Cayuga County legislators may soon be benefiting from beefed-up retirement credit, if the board approves next week a measure that would shorten the legislators’ work week in order to qualify for a full-year retirement credit with the state pension plan, rather than the two-thirds year credit they currently receive.
Proponents say a shorter work week would balance the legislators’ low pay to produce a full-year tax credit without increasing the county’s contribution to their retirement. But some legislators have moral qualms about improving their own benefits while cutting jobs elsewhere.
The measure to shorten the Legislature’s work week from 35 hours to 30 hours was approved 5-2 on Monday by the board’s Ways and Means Committee. The full Legislature will vote Tuesday.
The state determines retirement credit with a formula that factors in salary, minimum wage rate and work week.
Legislators’ salaries, which start at $10,100, are low enough that when spread out over a 35-hour weekly schedule, the hourly pay is less than minimum wage and results in members qualifying for only an eight month retirement credit.
A shorter work week will raise the hourly pay, in the eyes of the pension system, and allow most legislators to collect a full year credit. Legislators who earn the base salary, $10,100, will still fall short of a full year credit, but those who earn extra — the chair and vice chair of the Legislature and committee chairs — will benefit.
This move will increase the state’s retirement payout, but will not affect the county’s contribution.
Some legislators say the credit is an appropriate compensation for the work they do. Legislators also receive healthcare benefits.
“I think you’re not giving yourselves the justice you deserve,” Legislator Ann Petrus said to fellow board members at Monday’s meeting. “For heaven’s sake, give yourselves something out of this deal.”
Legislators Patrick Mahunik and Roger Mills voted against the measure.
“How do we cut positions and put people out of work and then increase our own benefit at the same time?” said Mahunik.
Both Mahunik and Mills cited the Legislature’s recent decisions to sell its Certified Home Health Agency and outsource cleaning services as examples of the board eliminating county positions, partly in an effort to cut down on the amount of retirement and health benefits the county will have to pay for former employees.
Mark Kotzin, a representative of the Civil Service Employees Association, said the union, which many county employees are members of, opposes the measure because other county employees have lost their jobs through the county’s effort to reduce operating costs. He pointed out that other part-time employees have not been offered the same benefit. They can opt into the retirement system, but do not receive a full year credit.

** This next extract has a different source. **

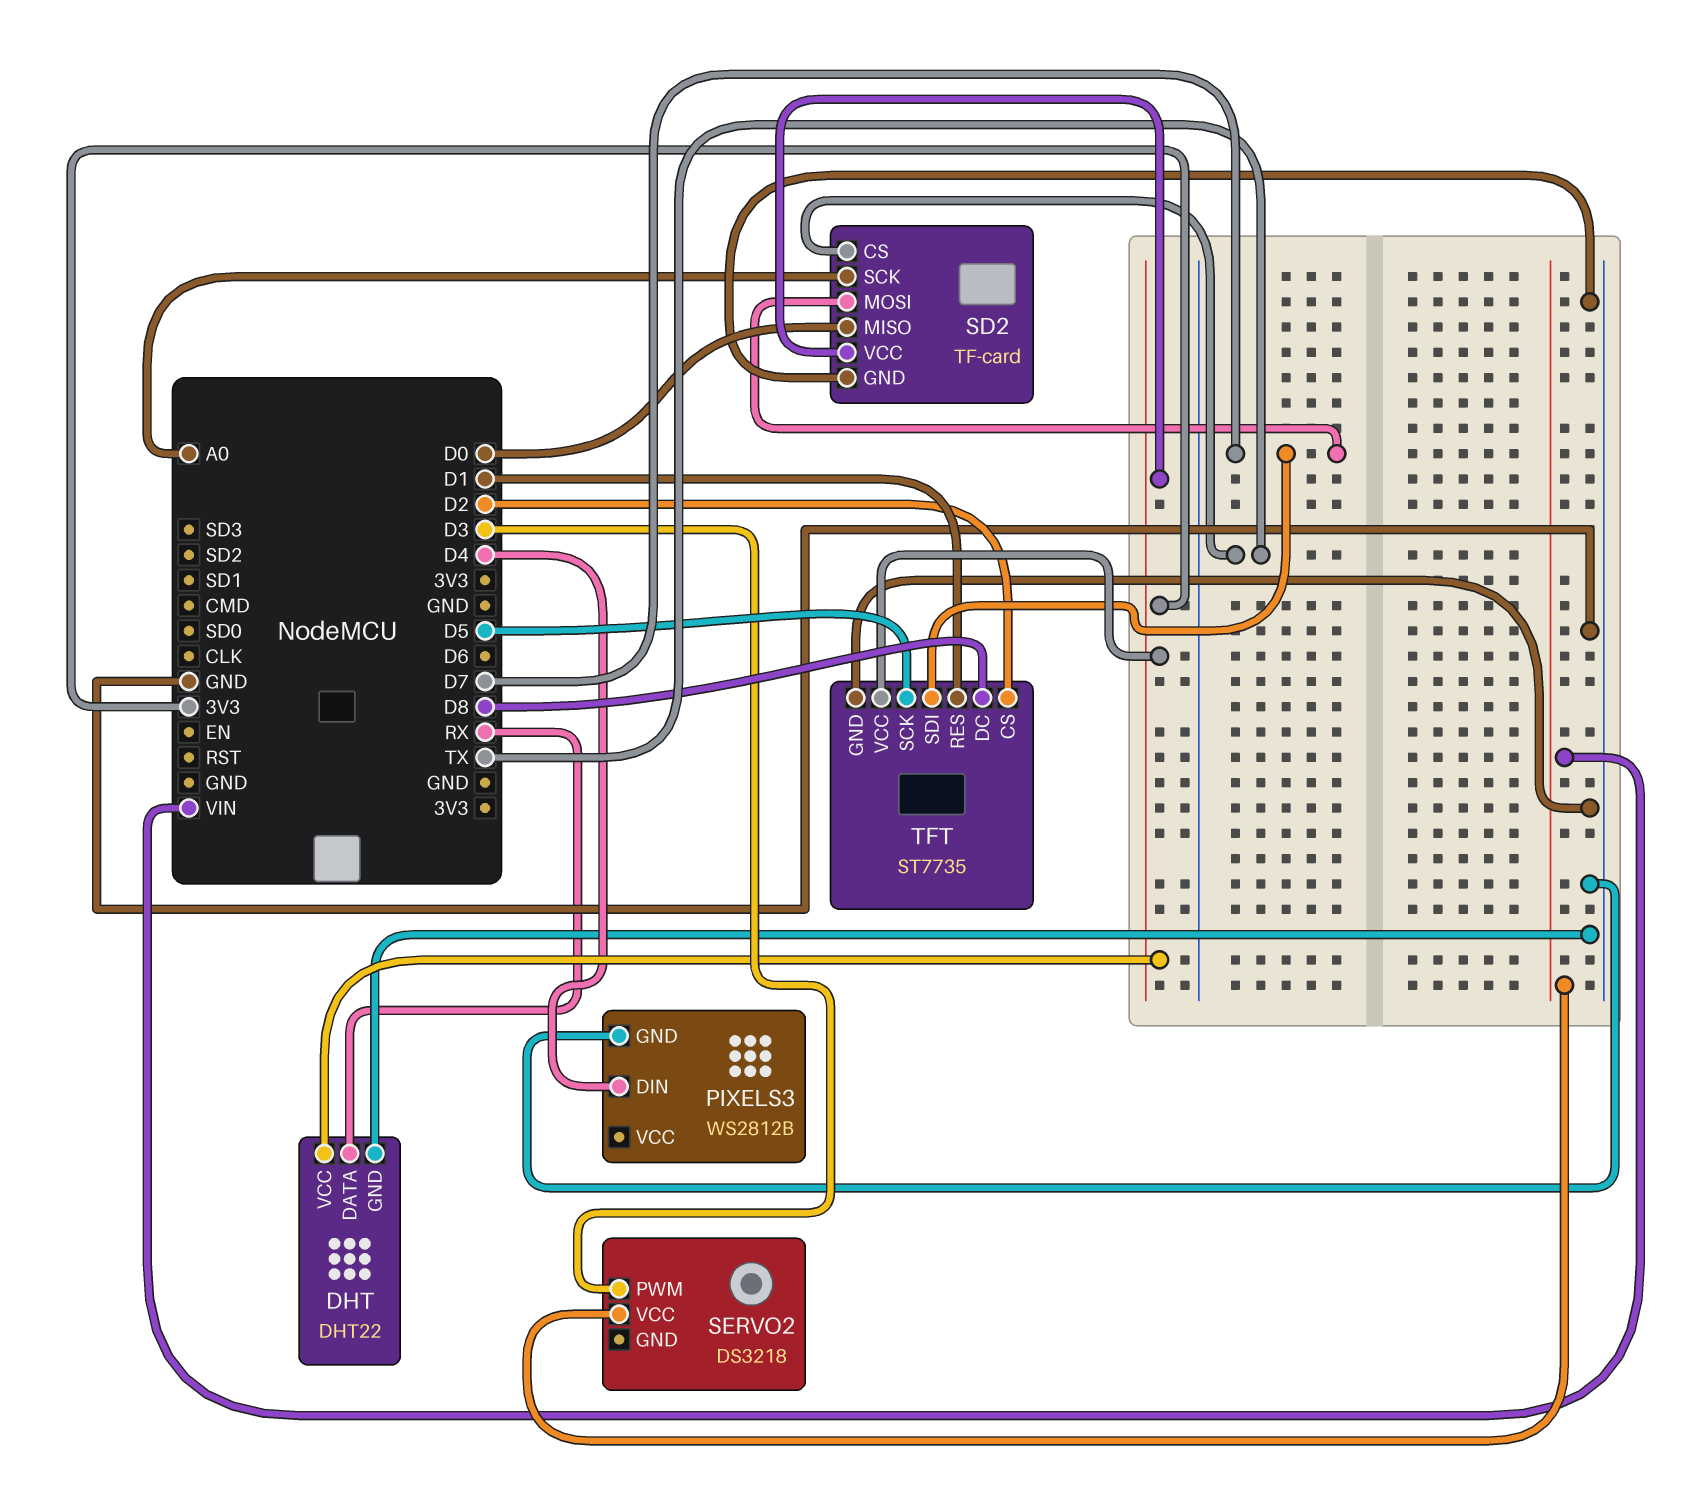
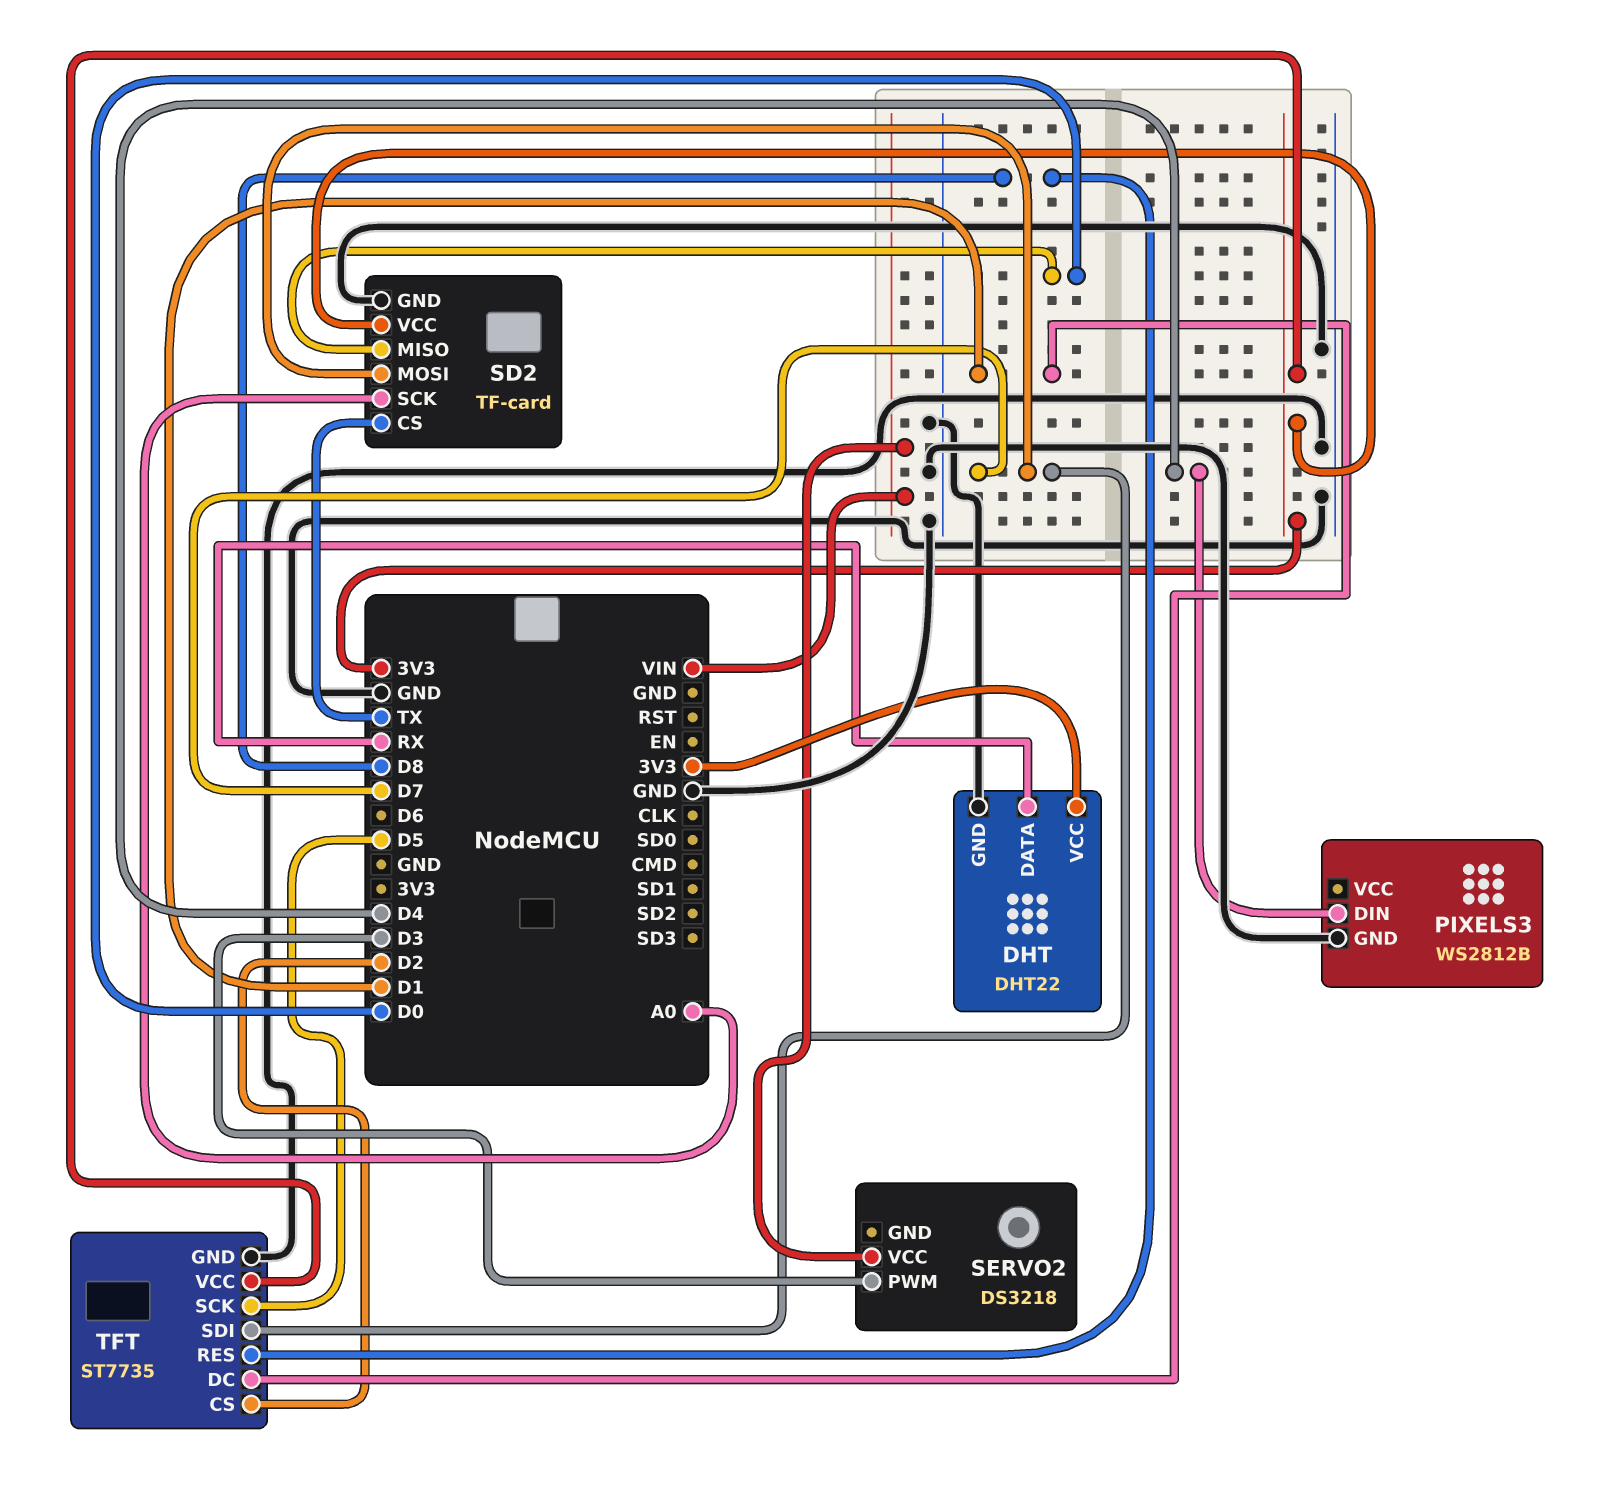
TFT pin DC: D8 -> D1
TFT pin RES: D1 -> D8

“It sends the wrong message to be voting on any type of benefit that will feather their own nests,” said Kotzin.
For Mills, the ambiguity of how many hours legislators actually work has contributed to his stance that the board should not be receiving the retirement benefits of full-time employees. He said he does not believe most legislators put in an average of 30 hours a week.
“It’s a part-time job,” Mills said. “And to receive a full-time benefit for a part-time job I don’t think is correct.”
As elected officials, legislators get paid regardless of how many hours they work. But the state needs to keep track of their hours for pension reasons. This is done by logging work hours over a three-month period once every four years, said Mary Jones, the clerk of the Legislature. Board members must also complete the log if their position changes – for example, if a new chairman is elected.
The process is based, in part, on honesty, she said.